Tip #6: Sit in a steamy bathroom.

If you are still congested, sit in a bathroom with the door closed and allow the shower to run hot until the room fills with moist steam. Inhaling the moisture can help to open your airways. Make sure you sit away from the hot shower so you do not get burned by the water.

Tip #7: Eat hot chicken soup ... then spice it up some.

Hot chicken soup is a potent mucus stimulant, especially when it's loaded with pepper, garlic, hot curry powder, or other pungent spice that helps to thin mucus in the mouth, throat, and lungs. Add a few drops of hot sauce to your soup to open your sinuses and improve breathing.

Tip #8: Run the humidifier.

If the air is dry, a warm mist humidifier or vaporizer can moisten the air and help ease congestion and coughing. Be sure to keep the humidifier clean, however, to prevent the growth of bacteria and molds.

Tip #9: Try soothing lozenges.

Sucking on soothing lozenges will help to moisten and coat your scratchy throat and reduce the cough associated with flu.

Tip #10: Try saline (salt water) nasal drops.

Saline nose drops are available over-the-counter at any drug or grocery store and are effective, safe, and nonirritating, even for children. Put several drops into one nostril, and then gently blow the mucus and saline out of that nostril. Repeat the process in the opposite nostril until both are running clear.

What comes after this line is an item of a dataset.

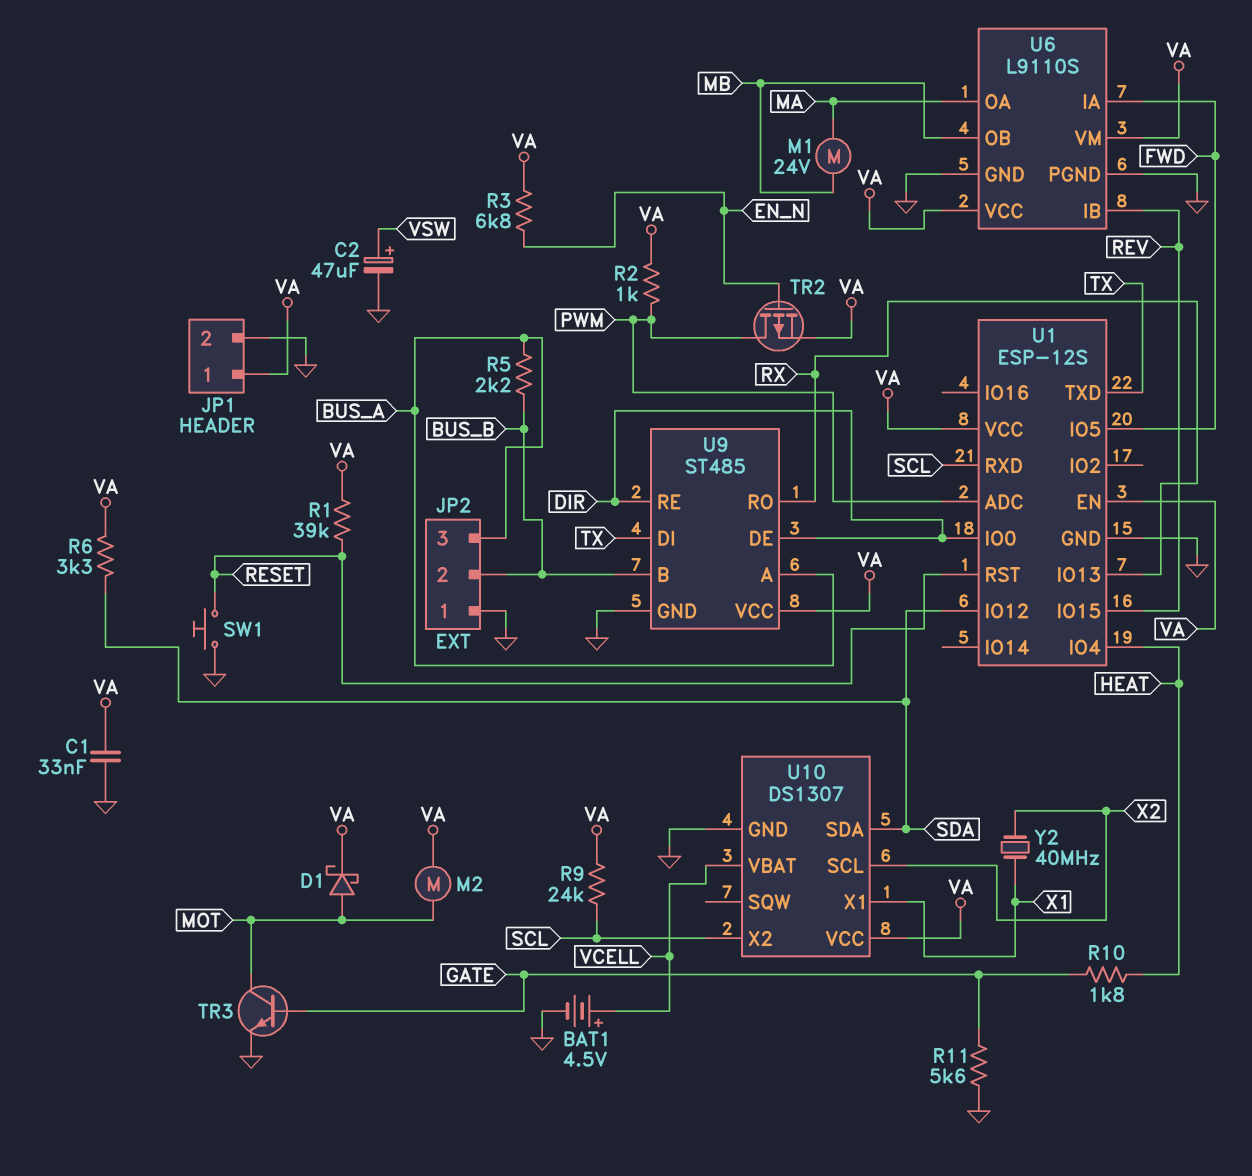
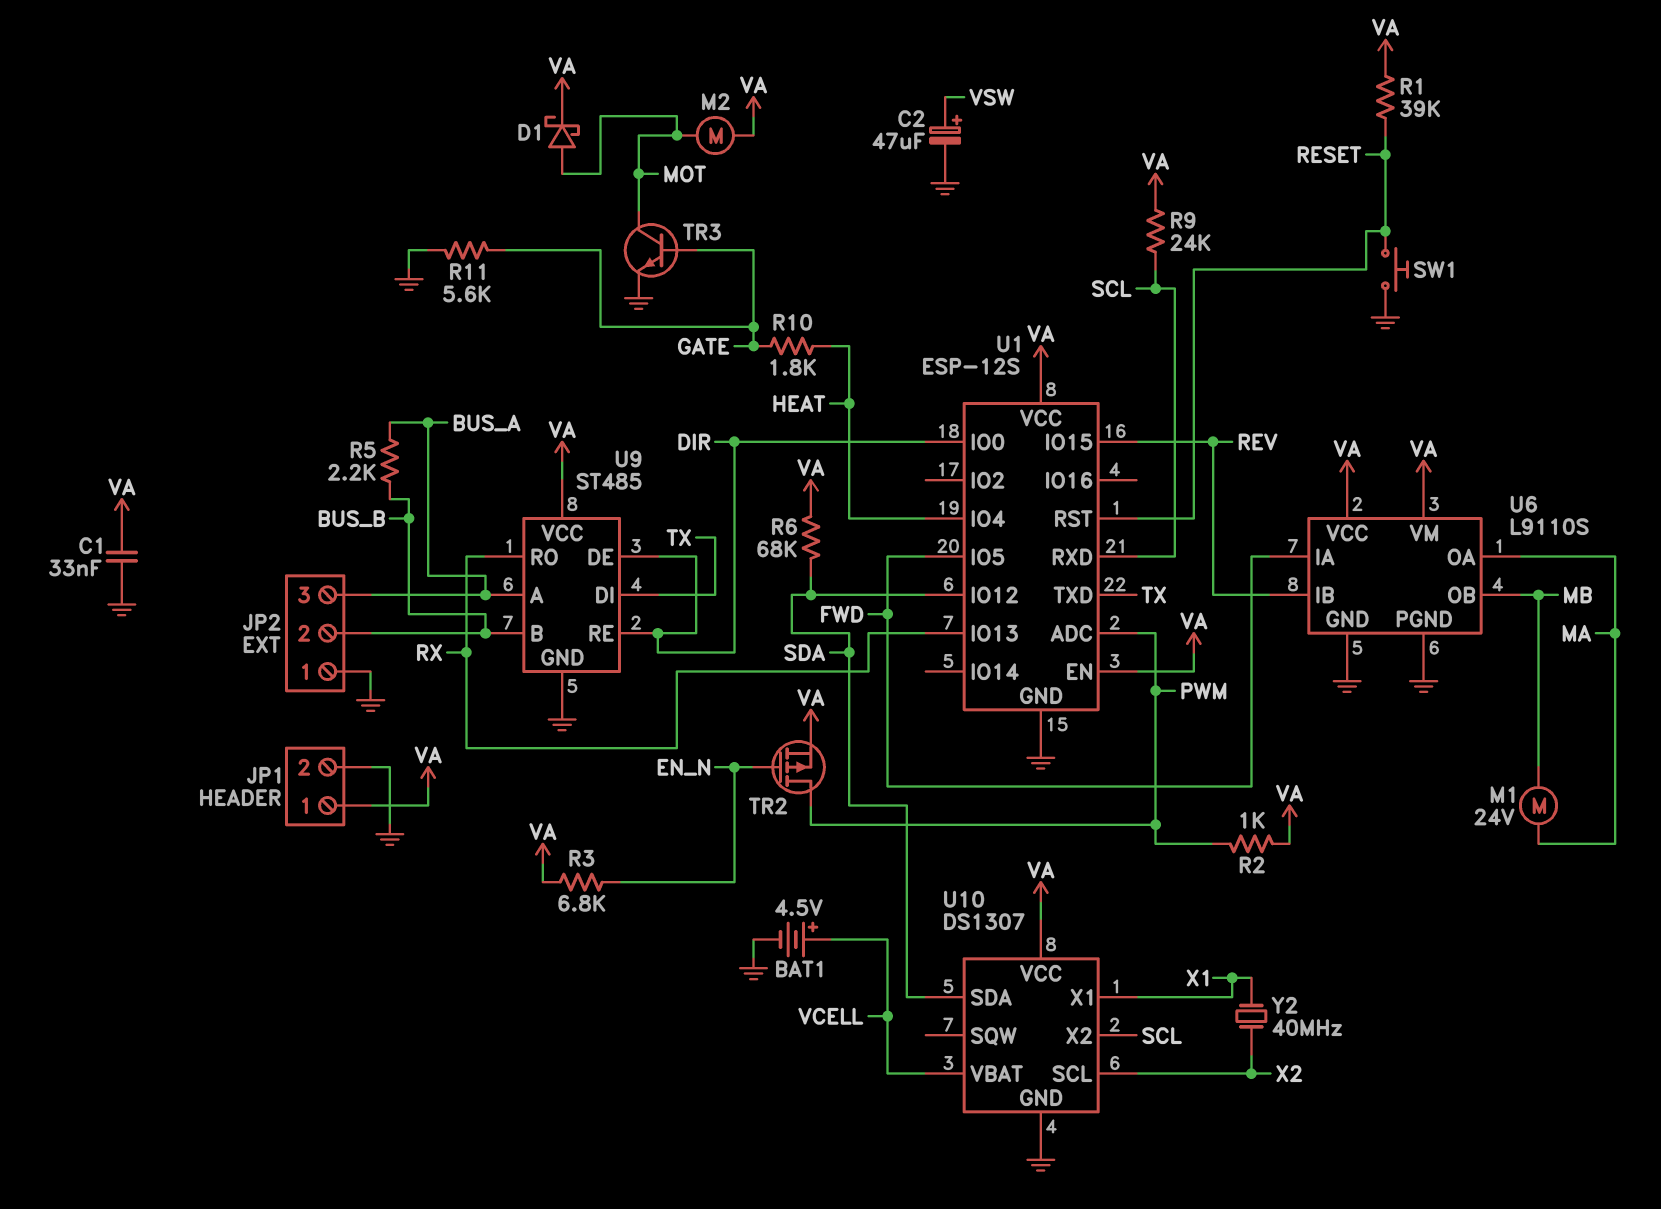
R6: 3.3k (SDA, VA) -> 68k (SDA, VA)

When Should I Call The Doctor About an Antiviral Flu Drug?

Flu drugs are taken at the onset of flu. These flu drugs may help decrease the severity and duration of flu symptoms.

The CDC recommends Relenza and Tamiflu. Relenza and Tamiflu are most effective when given within 48 hours of the onset of illness. These flu medications can decrease the duration of the flu by one day if used within this early time period. They are usually given for a period of about five days. They are also sometimes used to help prevent the flu in someone exposed to another person with the flu.

In addition, call your doctor if you have any of the following symptoms:

  • Earache or drainage from your ear
  • Pain in your face or forehead along with thick yellow or green mucus for more than a week
  • Temperature higher than 102 degrees
  • Shortness of breath
  • Hoarseness, sore throat, or a cough that will not go away
  • Wheezing

What about taking an antibiotic? Would that relieve my symptoms?

Antibiotics only work against infections caused by bacteria. The flu is a viral infection, and antibiotics don't treat viruses.